Com propriedades anti-inflamatórias, cicatrizantes e antimicrobianas, o sangue de dragão, também conhecido como sangue de grado, tem atraído a atenção dos extrativistas da calha do rio Madeira. Para incentivar essa nova fonte de renda no campo, o Instituto de Desenvolvimento Agropecuário e Florestal Sustentável do Estado do Amazonas (Idam) acompanha o potencial da resina e capacita os trabalhadores a desenvolverem a exploração sustentável do produto florestal.

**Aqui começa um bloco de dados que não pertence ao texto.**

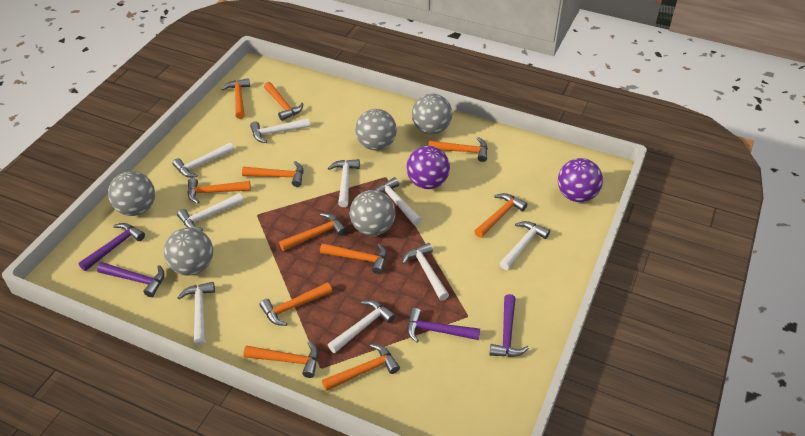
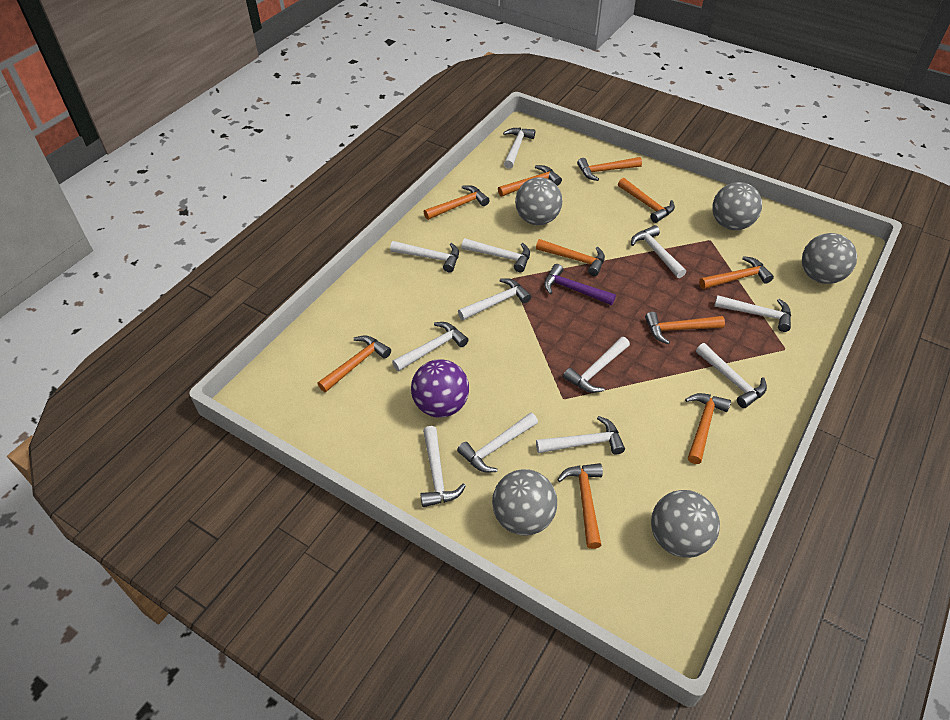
orange hammer: 11 -> 10
purple ball: 2 -> 1
purple hammer: 4 -> 1
white hammer: 9 -> 12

O sangue de dragão é uma resina vermelha, extraída da árvore croton lechleri, muito utilizada na indústria cosmética devido aos benefícios terapêuticos que oferece. A substância é amplamente explorada no Peru e na Colômbia, pois a árvore é abundante nas regiões amazônicas desses países. No Brasil, a espécie é encontrada nos estados do Acre e Rondônia, em áreas próximas aos rios e de florestas secundárias, assim como no Amazonas.
Em território amazonense, a extração do látex dessa árvore pode representar uma importante atividade econômica para as comunidades de Manicoré e Humaitá (a 332 e 590 quilômetros da capital, respectivamente). Nos municípios, há grande potencialidade a ser explorada, conforme o chefe do Departamento de Assistência Técnica e Extensão Florestal (Datef/Idam), Luiz Rocha.